We've done video games, but tech workers are some of the most highly paid sought-after workers in America.
at least they have been until the last year or two.
How has unionization been going there?
And you mentioned Apple.
Let's start there.
Yeah.
So Apple is fascinating.
We had the first Apple store in the country unionized in Towson, Maryland, a suburb of Baltimore
in 2022.
And that was the company was not neutral.
They did not want this to happen.
But the Towson workers, you know, and a lot of them, you know, college educated, they'd gone
to Towson University, which was very close to the Apple store.
and a lot of them that had worked at the store in college and then graduated and they found themselves still working there.
And so that was a successful campaign.
There was another Apple store that unionized in Oklahoma City a few months later.
And so I think right now we're too.
That was especially interesting because I think it also tracked a larger trend kind of in the American economy,
which is used to have a number of employers who both thought of themselves.
I think the workers thought of the employer as these kind of exceptional employers.
You know, you have the apples and Starbucks and Trader Joe's and they sort of distinguish themselves.
You know, yes, maybe it's a retail job, but we're going to pay you a little better.
We're going to give you better benefits.
You're going to do kind of more interesting things.
And over the kind of past 10, 15 years, those jobs just kind of got steadily degraded, at least if you ask the workers.
So give you one example from Apple.
Apple, there's a position at Apple, Apple, Apple retail called a Creative Pro.
And what the creatives do is initially they would kind of teach these one-on-one training sessions.
And if you just kind of wanted to know what the cool stuff that your Mac software could do or your iPhone could do,
you just kind of can book an hour with a creative and they'll talk you through it and kind of, you know,
if you want to make videos or, you know, make music, podcasts, whatever.
And over the years, that creative job kind of gradually evolved.
It went from one-on-one sessions to teaching these bigger classes called Today at Apple.
And then gradually they started kind of pulling back on the classes.

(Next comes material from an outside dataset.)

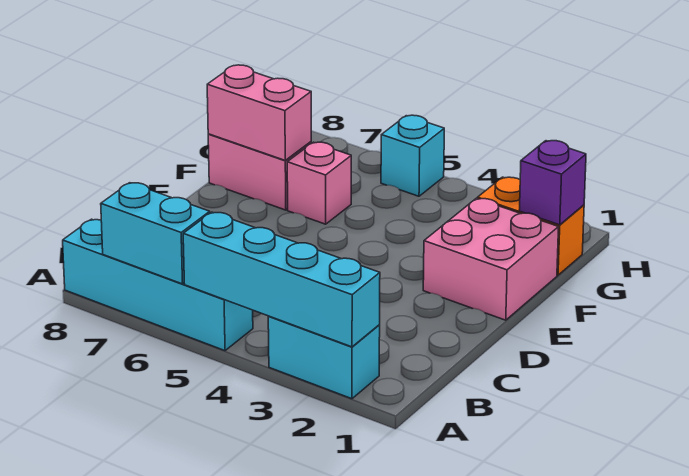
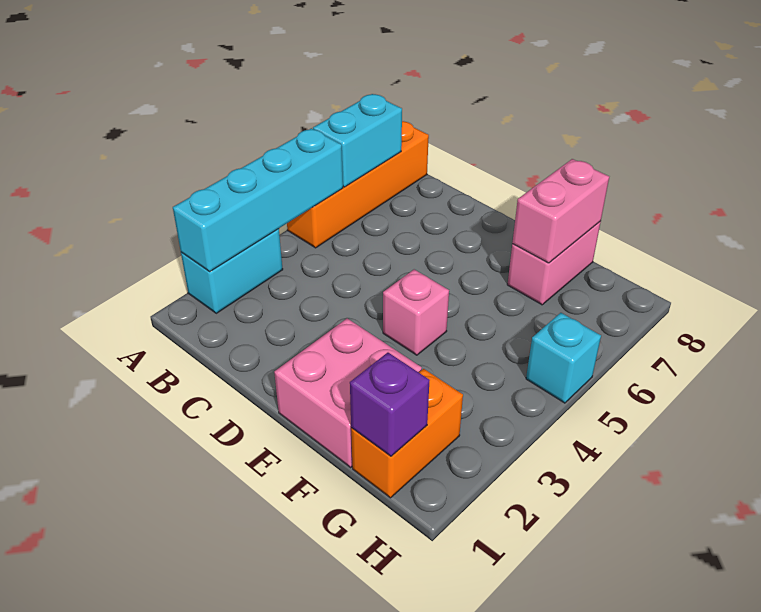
cyan brick A5:A8 level 1 -> orange brick A5:A8 level 1
pink brick F6 level 1 -> pink brick E4 level 1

themselves and just pulling these guys onto the retail floor and making more and more of their job
sales, you know? And a lot of these folks were lured into, you know, work at Apple by the idea
that they're going to do something a little different, a little more, a little more creative,
a little more interesting. And as Apple kind of gradually just pulled them into more conventional
retail jobs, many of them got frustrated. And it was actually a few of the creatives at the store
in Towson who really really helped lead the organizing campaign there. And I think we actually
saw that at other places too at Starbucks, you know, where Starbucks had historically
had incredibly good health care benefits and, you know, lots of other benefits,
college, you know, free college tuition at Arizona State. But over the years, a lot of the
workers there also felt like, you know, this is really kind of becoming degraded and it's not
the same place it was when I started working here 10 years ago. So, you know, so that's what we
saw at Apple. And, you know, beyond the folks in retail in tech, even the engineers, I
I think they also felt like their, you know, their experience was being degraded.
You know, in the first Trump administration, you had a lot of folks working at big tech companies,
you know, the Googles and Amazon's of the world, sort of speaking up and being able to organize,
you know, a lot of Google workers organized against certain projects where they were concerned
that Google technology would be used for, you know, ICE enforcement or to, you know,
make kind of warmaking AI capabilities, some of the fights that were, you know, were continuing to have.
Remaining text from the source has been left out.